ПЕТР МИХАЙЛОВИЧ БИЦИЛЛИ (18791953)

историк, культуролог, филолог, критик

Из статьи ВОЗРОЖДЕНИЕ АЛЛЕГОРИИ (Современные записки. 1936. № 61).

Гениальный, но неудобочитаемый Салтыков теперь почти всеми забыт. Вот, должно быть, отчего, когда пишут о Сирине, вспоминают, как его, так сказать, предка. Гоголя, Салтыкова же никогда. Близость Сирина к Гоголю бесспорна... Но Гоголь несравненно осторожнее, сдержаннее, классичнее в пользовании приемами романтической иронии. В разработке гоголевских стилистических схем, основанных на намеренном неразличении живого и мертвого, имеющих целью подчеркнуть бездушность одушевленного, делимость неделимого, индивида, Салтыков и Сирин идут дальше его: Когда Иван Самойлыч явился в столовую, вся компания была уж налицо. Впереди всех торчали черные как смоль усы дорогого именинника; тут же, в виде неизбежного приложения, подвернулась и сухощавая и прямая, как палка, фигурка Шарлотты Готлибовны; по сторонам стояли... и т. д. Этот отрывок из Запутанного дела удивительно похож по своему тону на описание посещения Цинцинната его родственниками. Если после Приглашения на казнь и Истории одного города перечесть Гоголя, то его Мертвые души начинают казаться живыми. Дело не только в том, что Ковалев приходит в отчаяние, потерявши нос, тогда как глуповские градоначальники преспокойно живут, один с органчиком в голове, которую он на ночь снимает с себя, другой с фаршированной головою; или что гоголевские герои всегда сохраняют свое тождество, тогда как Родриг Иванович то и дело скидывается Родионом; главное в словесных внушениях, какими читателю передается видение мира у Гоголя, у Салтыкова и у Сирина. Гоголь не сказал бы, что градоначальник стал потирать лапками свою голову, как сказал Салтыков (см. выше) и как мог бы сказать Сирии (аналогичных словосочетаний у Сирина сколько угодно).
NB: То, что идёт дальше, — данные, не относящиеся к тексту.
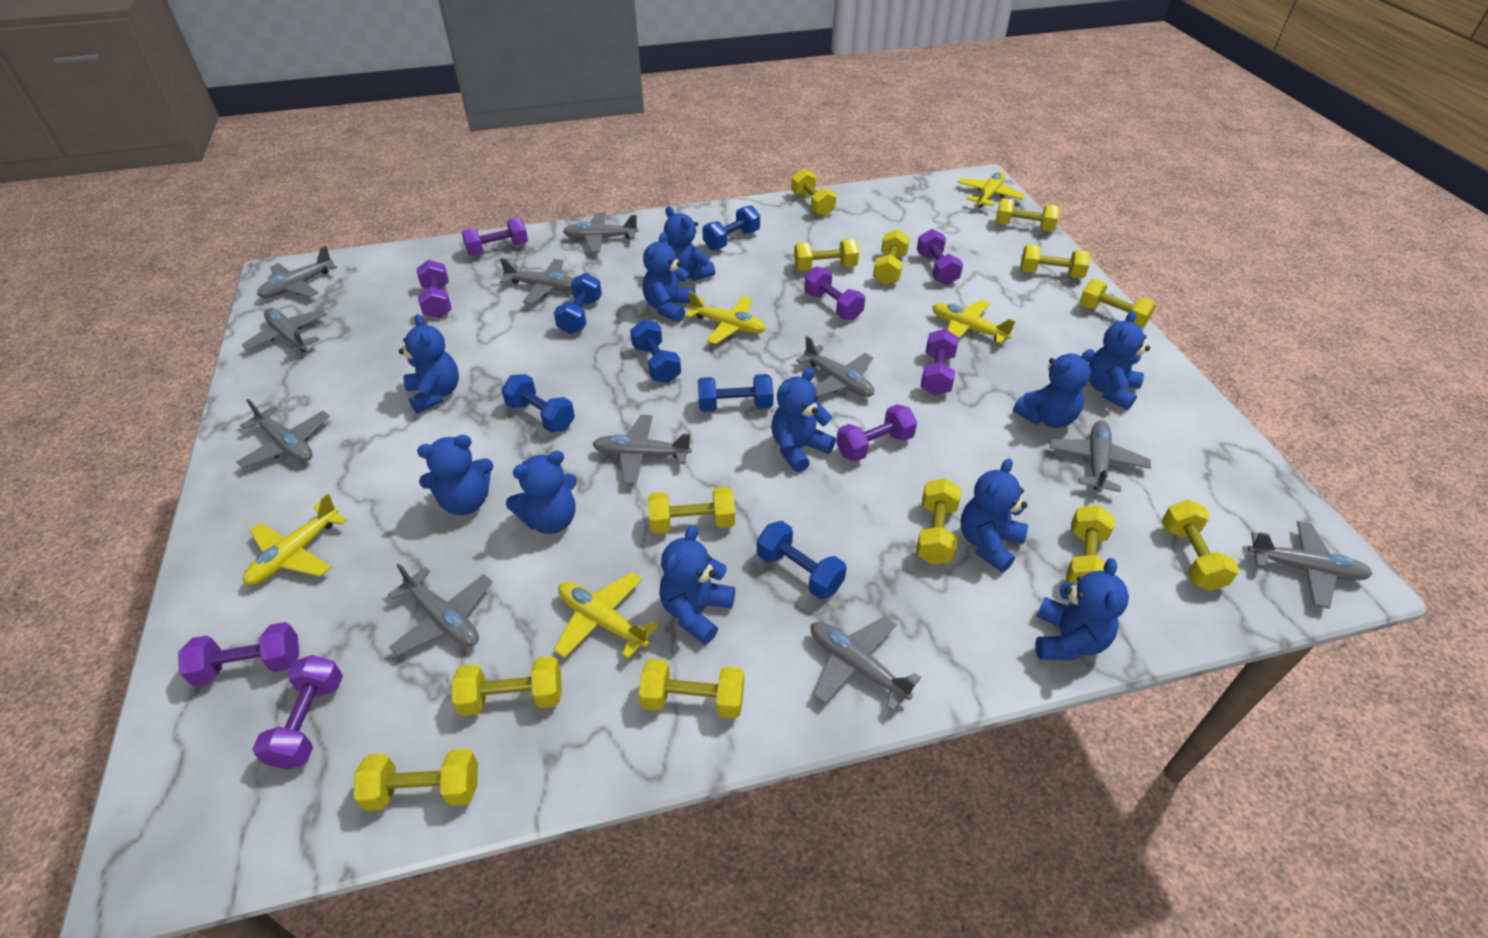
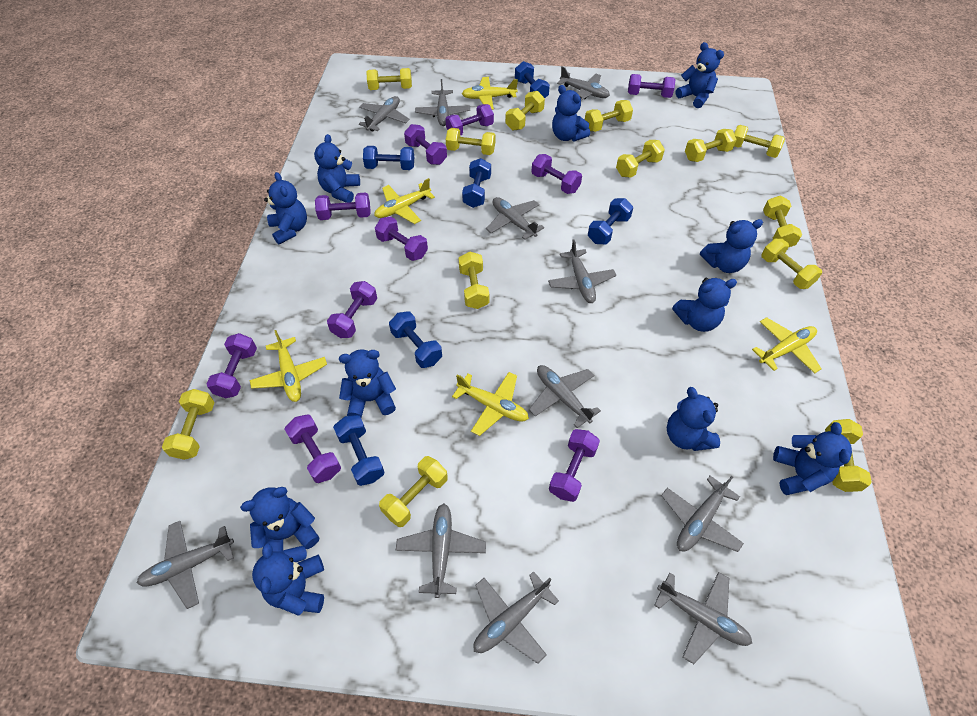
purple dumbbell: 8 -> 10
Далее, речи Гоголя совершенно чужда та, характерная для Салтыкова и Сирина, смесь ученого, холодно торжественного или приподнятого слога с тривиальностями, которая усугубляет мертвенную жуткость и гротескную уродливость салтыковских и сирийских образов; в его речи меньше элементов вышучивания, издевательства, пародирования, чем в речи двух последних.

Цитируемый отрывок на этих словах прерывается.